The x86 instruction set has a somewhat peculiar set of SIMD integer multiply operations, and Intel’s particular implementation of several of these operations in their headline core designs has certain idiosyncrasies that have been there for literally over 25 years at this point. I don’t actually have any inside information, but it’s fun to speculate, and it gives me an excuse to waffle about multiplier designs, so here we go!
MMX
x86 doesn’t have explicit SIMD integer operations before MMX, which first showed up in – no big surprise – the Pentium MMX. Said Pentium MMX offers exactly three SIMD integer multiply instructions, and all three of them originally took 3 cycles (fully pipelined).
The first and most basic one is PMULLW, “packed multiply low word”, which interprets its two 64-bit MMX register operands as containing four words (which in x86, if you’re not familiar, means 16-bit integers) each. The corresponding lanes in both operands are multiplied and the low 16 bits of the result written to the corresponding lane of the destination. We don’t need to say whether these integers are interpreted as signed or unsigned because for the low 16 bits, it doesn’t matter. In short, it’s a basic element-wise multiply working on 16-bit ints.
The second available integer multiply is PMULHW, “packed multiply high word”. Again, we multiply 16-bit lanes together, which (in general) yields a 32-bit product, and this time, we get the top 16 bits of the result. This time, we need to make up our mind about whether the integers in question are considered signed or unsigned; in this case, it’s signed. A fun fact about “high multiply” type operations (which exist in a lot of instruction sets) is that there’s no practical way (at least, not that I’m aware of) to compute just those high bits. Getting those high bits right generally means computing the full product (in this case, 32 bits per lane) and then throwing away the bottom half. Therefore, a datapath that can support both types of multiplies will usually end up having a full 16×16->32-bit multiplier, compute all product bits, and then throw half of them away in either case.

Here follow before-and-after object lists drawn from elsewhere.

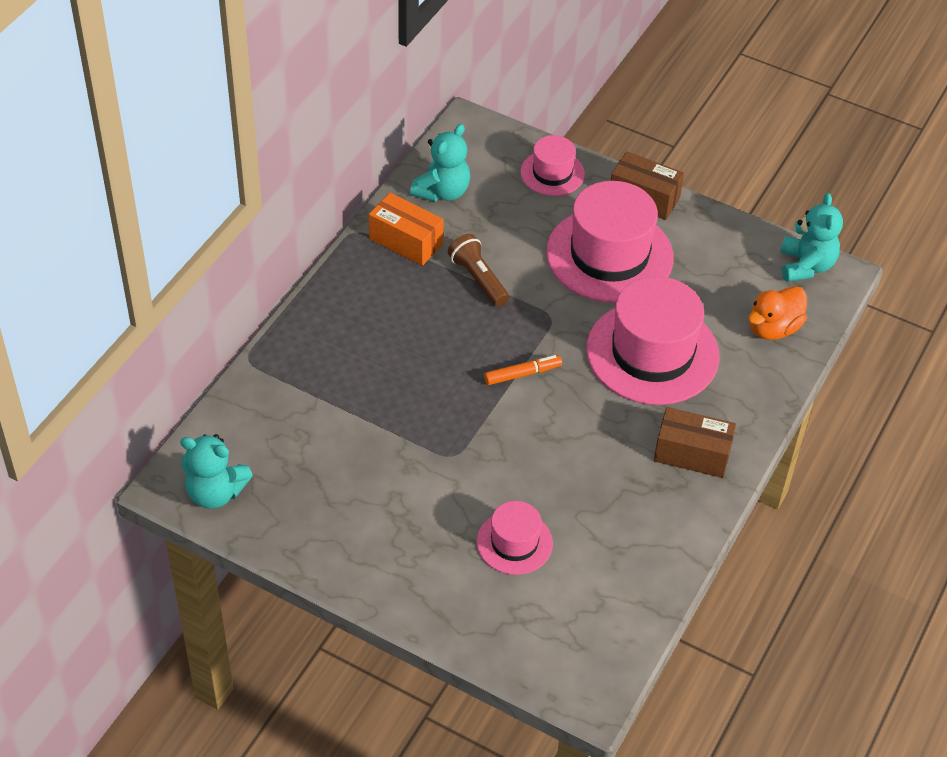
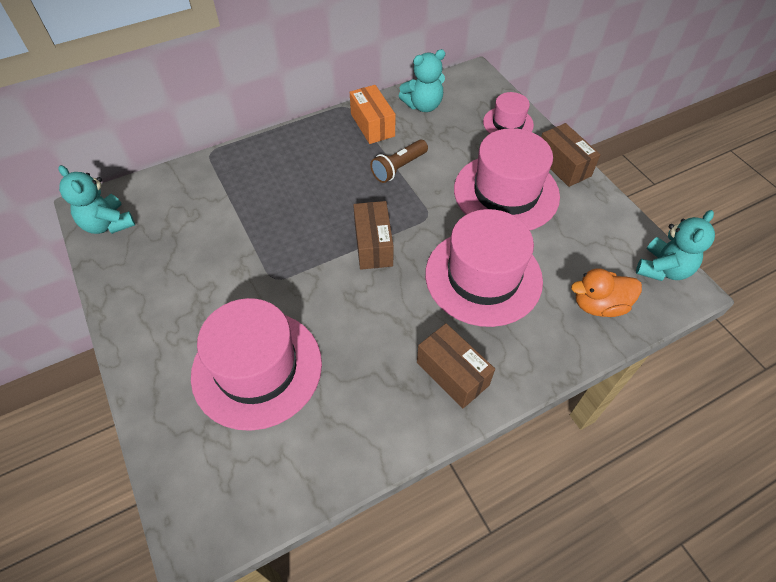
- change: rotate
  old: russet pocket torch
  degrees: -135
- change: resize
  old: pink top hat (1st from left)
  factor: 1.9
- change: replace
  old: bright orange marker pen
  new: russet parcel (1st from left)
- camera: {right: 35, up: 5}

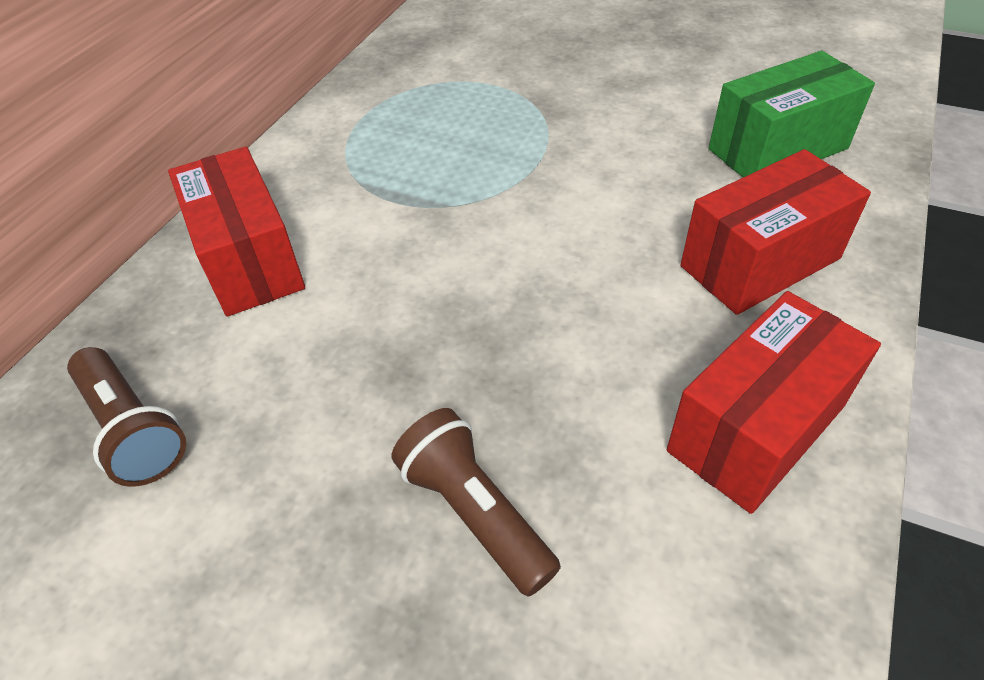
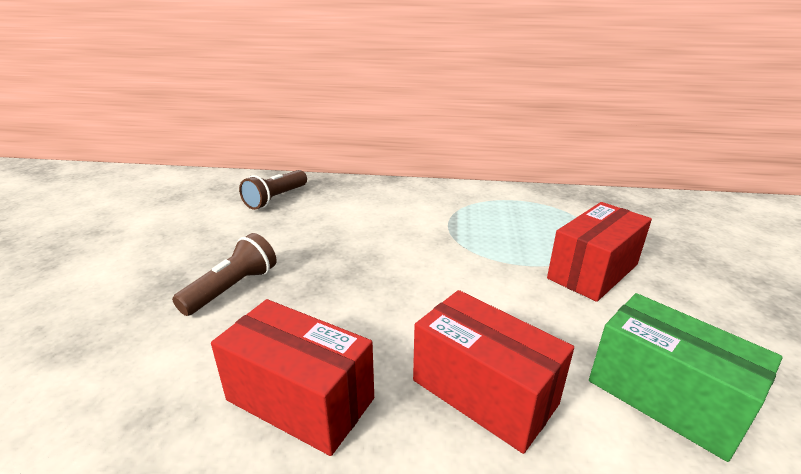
- change: move
  old: scarlet parcel (1st from left in the first image)
  new: scarlet parcel (3rd from left)
- camera: {right: 70, up: -20}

That brings us to the third and last of the original Pentium MMX’s multiply-type instructions, and the most fun one, which is PMADDWD. I think this originally stands for “packed multiply and add words to doublewords”. That makes it sound like it’s a multiply-add type operation, but really it’s more like a two-element dot product: in pseudocode, PMADDWD computes result.i32[i]=a.i16[i*2+0] * b.i16[i*2+0] + a.i16[i*2+1] * b.i16[i*2+1]. That is, it still does those same four signed 16×16-bit multiplies we’ve been doing for the other two instructions, but this time with a “use the whole pig” attitude where the full 32-bit results are most definitely not tossed out. If we can’t return the whole result in a 16-bit operation, well, just pair even and odd pairs of adjacent lanes together and sum across them. Because when we’re summing across pairs of adjacent lanes, we get 32 bits to return the result in, which is perfect (we don’t need to worry about overflow here because the two constituent products were signed; they can’t get too large).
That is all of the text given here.